Transmitter tracker to get McKinley test
RICHMOND, VA – A Virginia search-and-rescue group’s wristwatch-size radio transmitters have helped track missing Alzheimer’s patients and autistic children. Now the group wants to offer the technology to help find lost skiers, climbers and hikers.
The National Park Service has agreed to experiment with Project Lifesaver International’s transmitters, although officials say electronic devices often provide a false sense of security.
The transmitters are to be demonstrated for park service officials on Alaska’s Mount McKinley in the next few months. Mount McKinley’s extreme conditions – it’s the tallest mountain in North America – make it an attractive spot to experiment with the equipment, said Kathryn Healey-Flores, programs development in Richmond.

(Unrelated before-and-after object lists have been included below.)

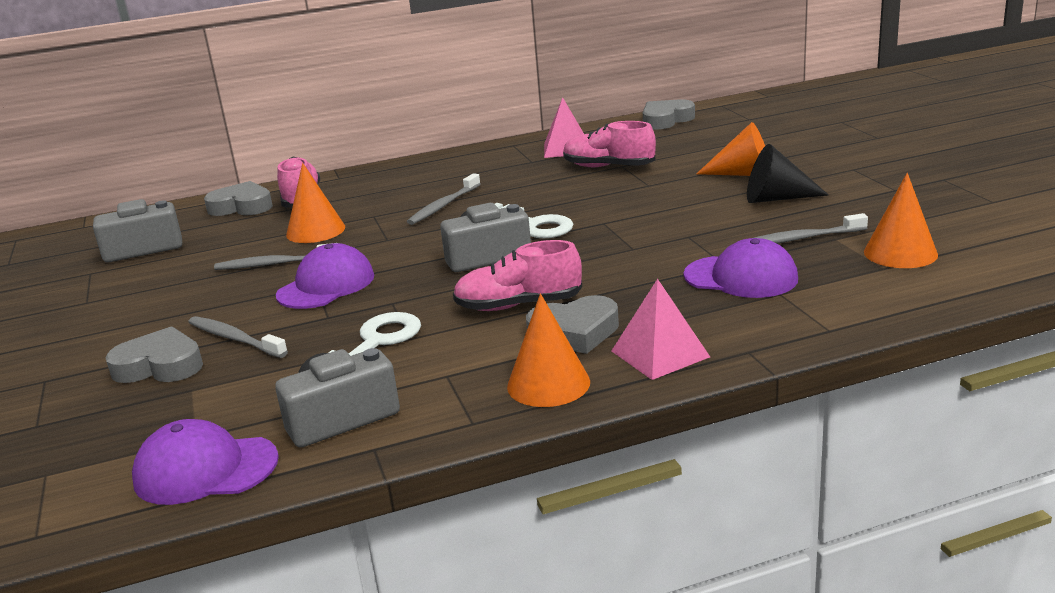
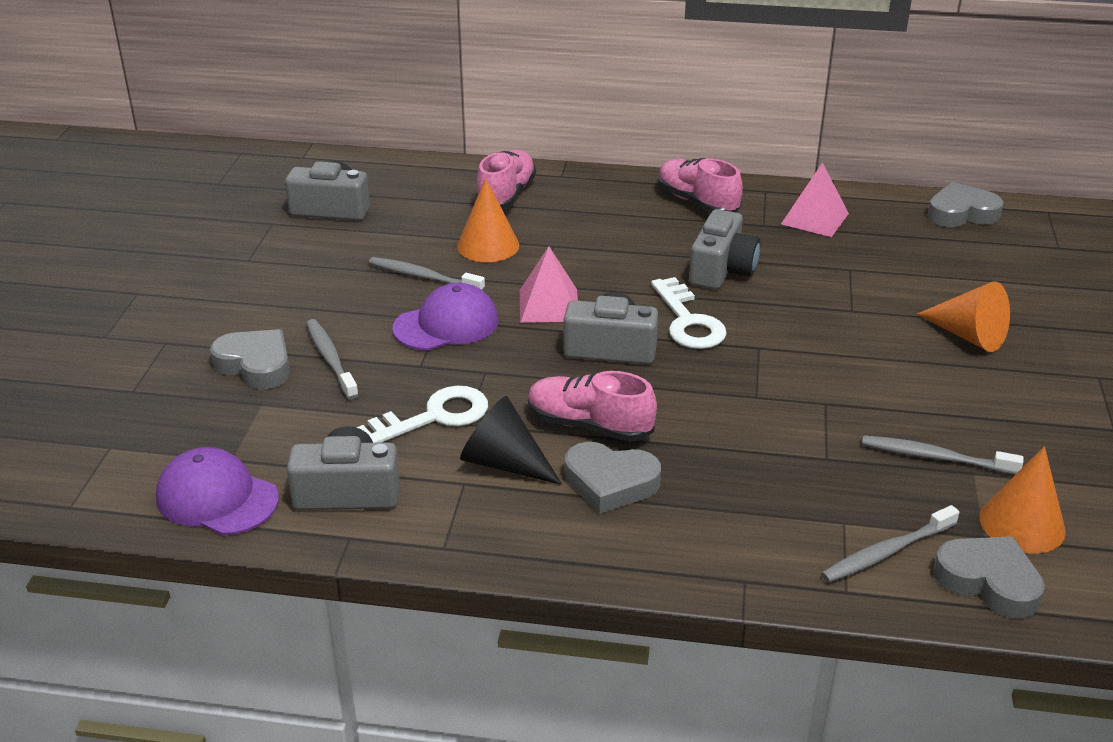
camera: 25 degrees right, 10 degrees up
(242, 207) = (448, 184): grey heart -> grey heart (988, 581)
(444, 205) = (627, 258): grey toothbrush -> grey toothbrush (887, 552)
(527, 191) = (721, 269): none -> grey camera
(548, 384) = (538, 534): orange cone -> none
(608, 167) = (834, 265): pink shoe -> pink shoe (697, 202)
(660, 353) = (662, 545): pink pyramid -> pink pyramid (549, 305)
(741, 277) = (826, 483): purple cap -> none
(777, 198) = (968, 387): black cone -> black cone (504, 463)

Project Lifesaver started providing the transmitters in 1999 to police departments and emergency agencies. Sales have expanded to 530 agencies in 40 states and Canada.
Spokesman Jay Smith said the radio signals can be read from 2,500 feet in the air. They also don’t require satellite technology and have a 45-day battery.
While the National Park Service has agreed to experiment with the device, it will only offer them to forest rangers, said Dan Portbriand, the park service’s branch chief for emergency services. It would complement other electronic devices, since there are often blackout spots in cell-phone or two-way radio coverage, he said.
The technology behind Project Lifesaver’s radio transmitter has been around for years and originally was used to track wildlife. These days there are personal locater beacons, portable satellite phones and devices that use the Global Positioning System – not to mention the growing prevalence of cell phones.
Portbriand, who oversees search and rescue for 400 federal parks, said park service officials have been concerned that new developments in personal technology are leading people to take more extreme risks in the wild.
“People get this false sense of security that all you have to do is push a button,” he said. Park service officials said the radio transmitters could not have prevented this winter’s Mount Hood tragedy, in which one hiker was found dead and two went missing after a week of blizzards on the mountain’s treacherous north side.
The Mount Hood hikers had cell phones, and that helped in alerting rescuers, he said. “That was all fine and dandy,” Portbriand said. “But they still couldn’t get up there for five days because of the weather.”